Ellison to serve 6 months for DUI

PALMER – Just last year, Renee Ellison agreed to a five-year prison sentence for drunken driving and assault but, after two trials and nearly two years in the court system, she was sentenced to six months in prison Friday.

“Anyone who is as intoxicated as she was at 7 o’clock on a Sunday morning we should all be scratching our heads,” Superior Court Judge Beverly Cutler said in handing down her sentence.

In a brief statement, Ellison told Cutler, “This has definitely been a lesson learned and I apologize for my actions.”

Assistant District Attorney Mike Walsh had asked for a 26-month sentence. Ellison’s attorney Bruce Brown argued she should be given no time above and beyond the 90 days she served in jail before she made bail. Brown pointed out that Ellison had already shown, with her completion of a treatment program, that she was well on her way to rehabilitation.

For his part, Walsh described Brown’s suggestion as “the figurative slap on the wrist,” and told Cutler, “This is simply not the type of conduct that the court can take lightly.”

To come up with her sentence, Cutler cited a number of recent sentences handed down on charges similar to those on which Ellison was convicted by a jury last week — DUI, reckless driving and second- and third-degree assault. Most, she said, received less than six months in prison.

For his part, Walsh pointed to the case of Martha Harper, who Cutler sentenced to eight years in prison after a drunken driving accident that broke another motorist’s ankle, an injury that required two days’ hospitalization.

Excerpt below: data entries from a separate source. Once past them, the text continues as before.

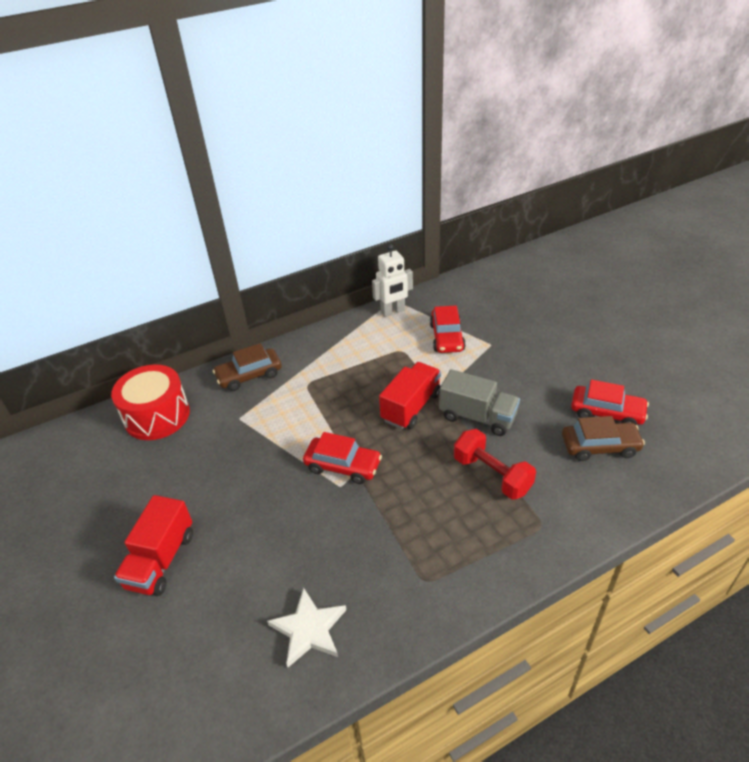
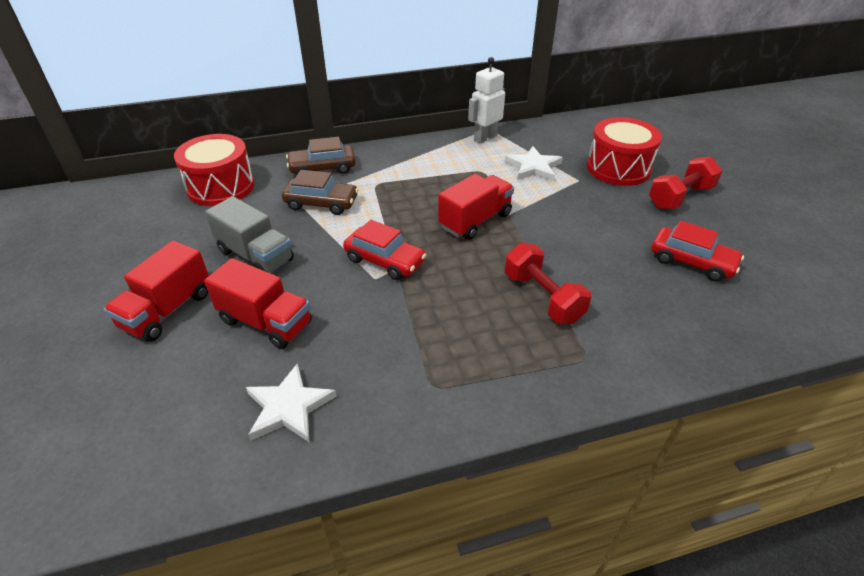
camera: 10 degrees right, 0 degrees up
(257, 552) = (266, 322): none -> red truck
(393, 311) = (485, 138): white robot -> white robot turned 150 degrees clockwise
(447, 337) = (533, 167): red car -> white star
(477, 417) = (543, 241): grey truck -> grey truck (255, 256)
(522, 324) = (618, 168): none -> red drum
(583, 346) = (680, 197): none -> red dumbbell
(599, 446) = (675, 292): brown car -> brown car (321, 203)

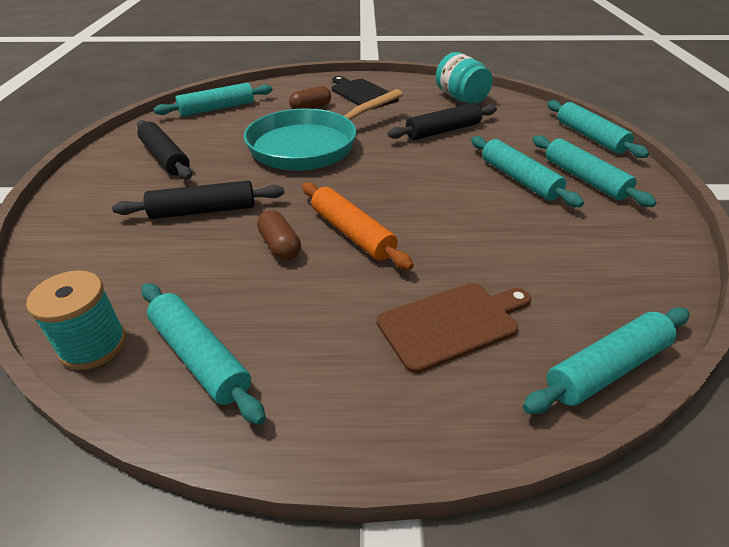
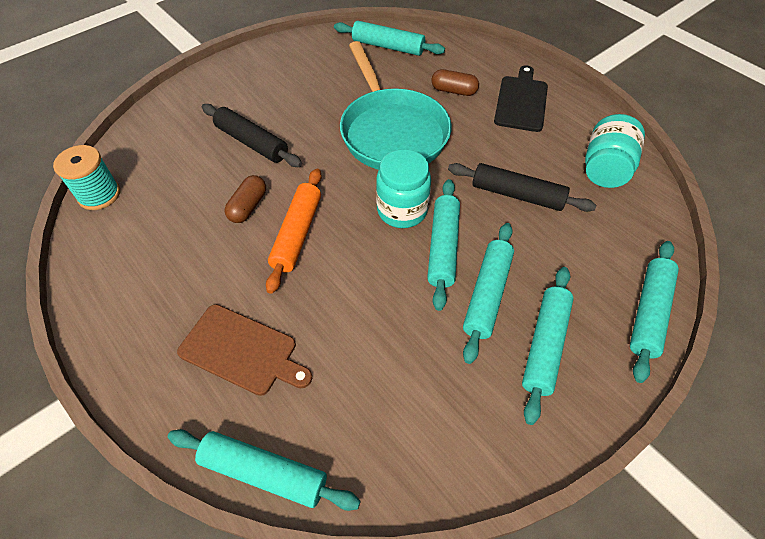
camera: 50 degrees right, 15 degrees up
(165, 158) = (293, 77): black rolling pin -> none
(200, 357) = (121, 244): turquoise rolling pin -> turquoise rolling pin (443, 247)
(309, 145) = (391, 132): turquoise pan -> turquoise pan turned 120 degrees counterclockwise
(396, 176) = (402, 210): none -> turquoise jar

By contrast, Walsh said, Kim Alred, one of the victims in Ellison’s case, was laid up for weeks in the hospital.

Cutler begged to differ.

“She was driving suicidally, homicidally, for 12 miles,” Cutler said of Harper, who led police on a chase through Wasilla before crossing into the oncoming lane of traffic on the Glenn Highway and hitting another car in August 2006. Cutler said it was a stretch to compare Ellison to Harper.

Ellison’s case has began in the early morning hours of June 18, 2006 when Ellison was one party in an accident at Seward-Meridian Parkway and Palmer-Wasilla Highway.

Prosecutors say Ellison ran a red light and broadsided a taxicab, putting Alred — who was driving the cab — and her passenger Jason Hamilton in the hospital. Ellison was also hospitalized.

Last year, Ellison accepted an 11th-hour plea agreement as jurors were being picked for her trial. Under the terms of that agreement she was to serve five years in prison in exchange for a guilty plea to second- and third-degree assault and misdemeanor DUI.

When it came time to hand down a sentence, though, Cutler balked, refusing to accept the deal. In an interview, Walsh said that Cutler’s stated reason was that she believed the prison term was too harsh.

The case then went to trial, where Ellison was convicted on all counts, leaving her facing a steeper sentence than she’d previously agreed to serve.

Cutler granted Ellison’s motion for a new trial based on new evidence coming to light, Some of that evidence was hashed out in hearings outside the jury’s presence and had to do with Alred’s medical history, which included problems with her back that might have contributed to the fractured vertebrae she received in the wreck.

Walsh said in an interview that the defense presented no new evidence at the second trial.